O fato é que talento significa saber como fazer alguma coisa. E, como qualquer tipo de conhecimento, ele é basicamente aprendido. É possível que existam predisposições inatas para executar bem uma determinada tarefa, mas sem o devido treino, nenhuma habilidade é desenvolvida. Falando de fotografia, fica ainda mais estranho falar de um talento desvinculado desse processo, uma vez que ninguém nasce sabendo como operar uma câmera. A habilidade, então, é devida a um incentivo que ocorre desde cedo em que a performance do indivíduo é fortalecida por uma série de condições ambientais favoráveis, ainda que seja difícil determiná-las retrospectivamente.
Já a criatividade é um conceito um pouco mais complicado. Essa capacidade de produzir constantemente coisas novas, inovadoras e únicas parece ser algo enterrado inexoravelmente no fundo da alma. Mas não é.

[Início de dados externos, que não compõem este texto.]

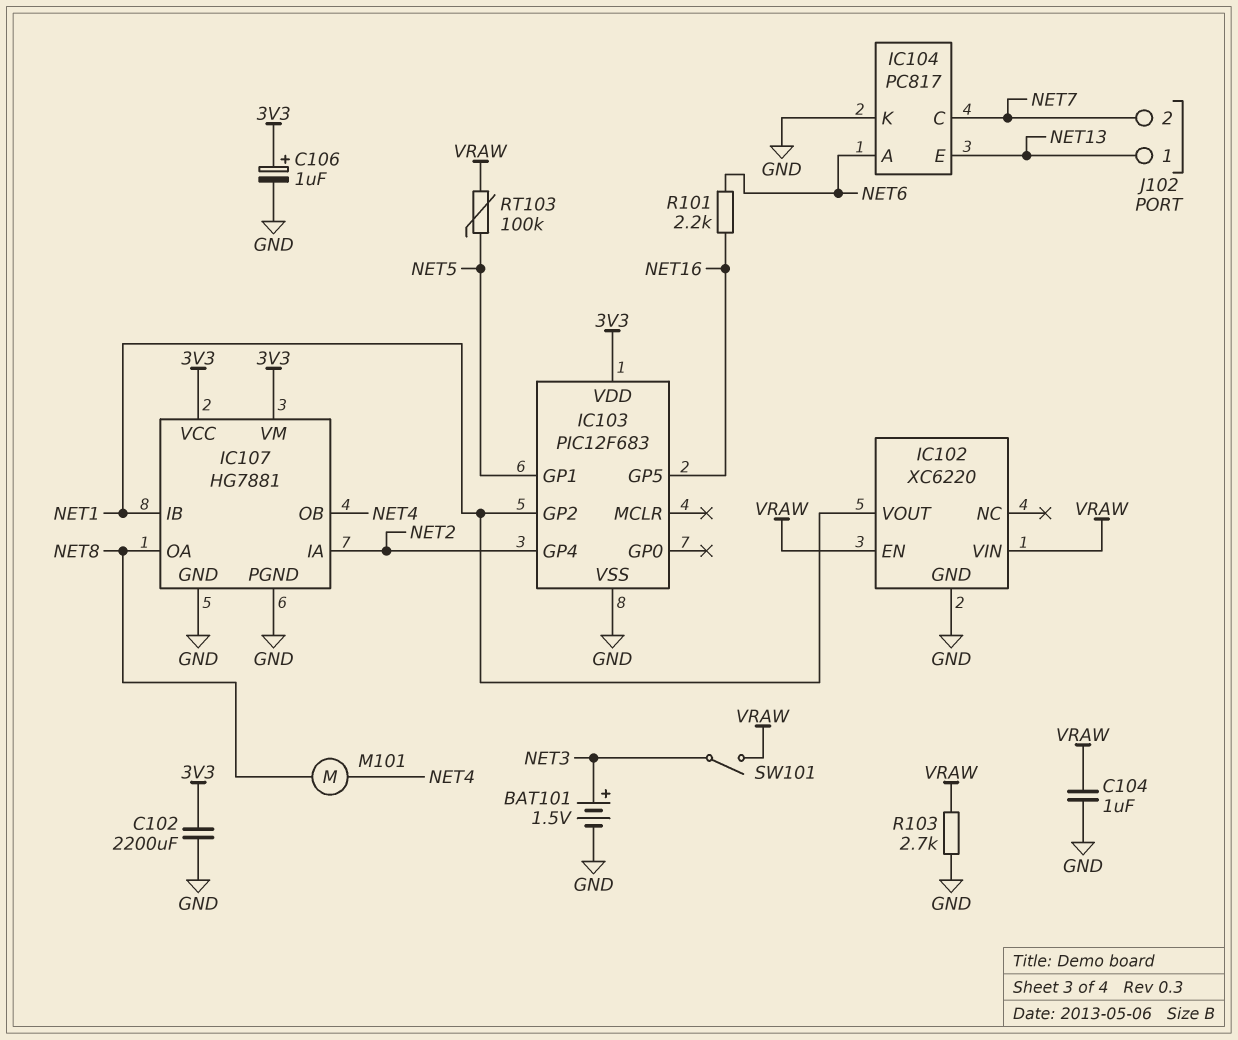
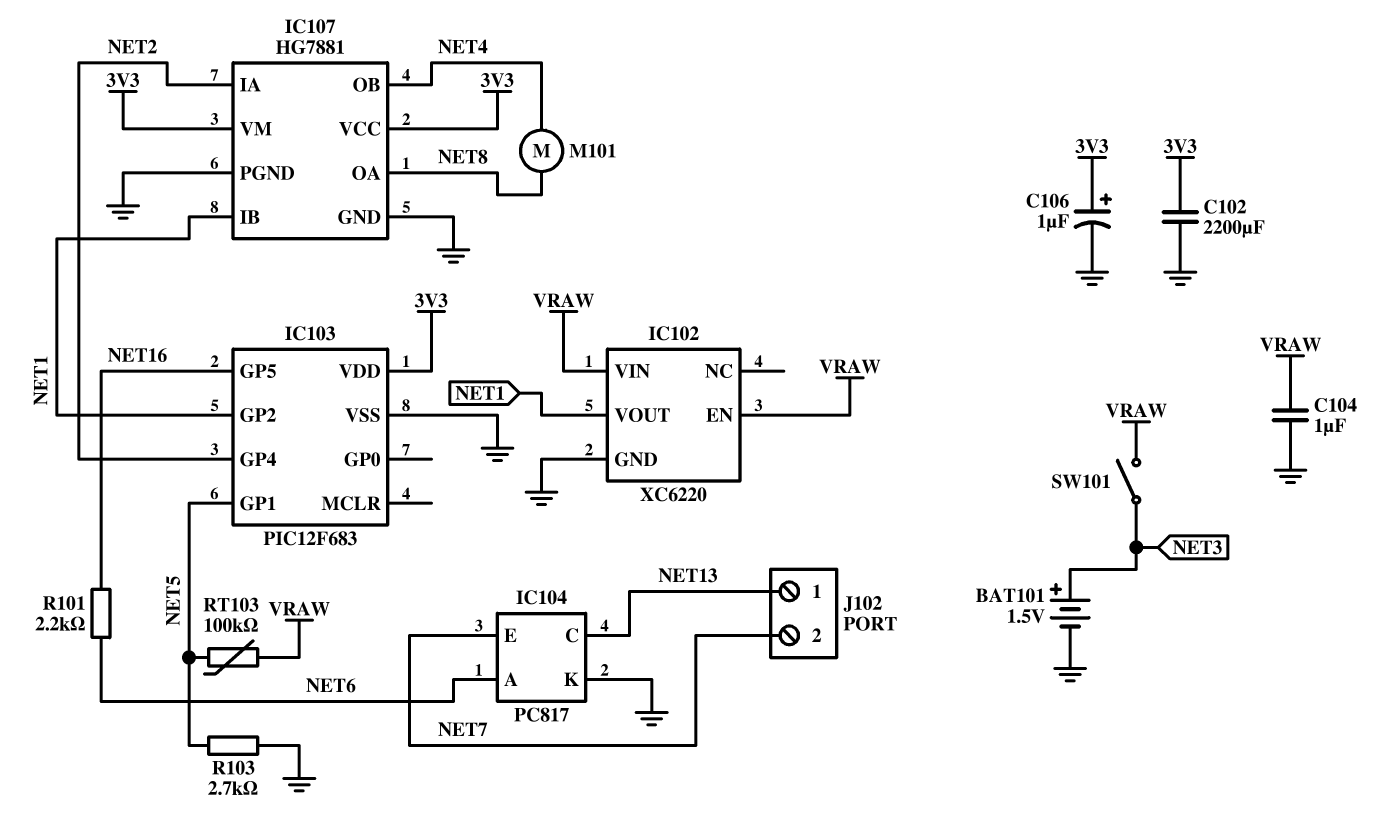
IC104 pin C: NET7 -> NET13
IC104 pin E: NET13 -> NET7
R103: 2.7k (GND, VRAW) -> 2.7k (GND, NET5)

Aprende-se a ser criativo. Um estudo clássico, de 1973, trabalhou com crianças montando blocos de madeira. As crianças eram recompensadas a cada vez que faziam uma forma que ainda não tinham feito. Se repetissem, não ganhavam nada. Elas logo passaram a produzir sempre trabalhos diferentes do anterior. Isso mostra que é possível incentivar um padrão de comportamento (no caso, variar as formas de montagem) associado à criatividade.
No entanto, para poder variar o próprio comportamento e, conseqüentemente, o resultado dele, é preciso ter um bom repertório de comportamentos básicos, a fim de que seja possível realizar sempre novas combinações. Além disso, os estímulos aos quais respondemos nos comportando também precisam variar. Em fotografia, isso significa que, quanto mais formas diferentes de fotografar soubermos e quanto mais assuntos diferentes escolhermos, mais criativa será a nossa produção, uma vez que podemos fazer inúmeras combinações.
Sob este prisma, dizer que fulano é talentoso porque tem um dom ou é criativo porque nasceu assim é dar as costas às verdadeiras razões pelas quais aquelas habilidades existem. Essas respostas, além de não responderem, ainda atrapalham a descoberta do que está de fato por trás delas. Talento e criatividade se aprendem, da mesma forma que aprendemos a falar, a escrever ou a achar um caminho num mapa. E isso é algo fantástico pois democratiza as possibilidades. Saber criar não é um presente dos céus, como se a atividade humana obedecesse a um estranho sistema monárquico, mas sim conseqüência das experiências que temos ao longo da vida.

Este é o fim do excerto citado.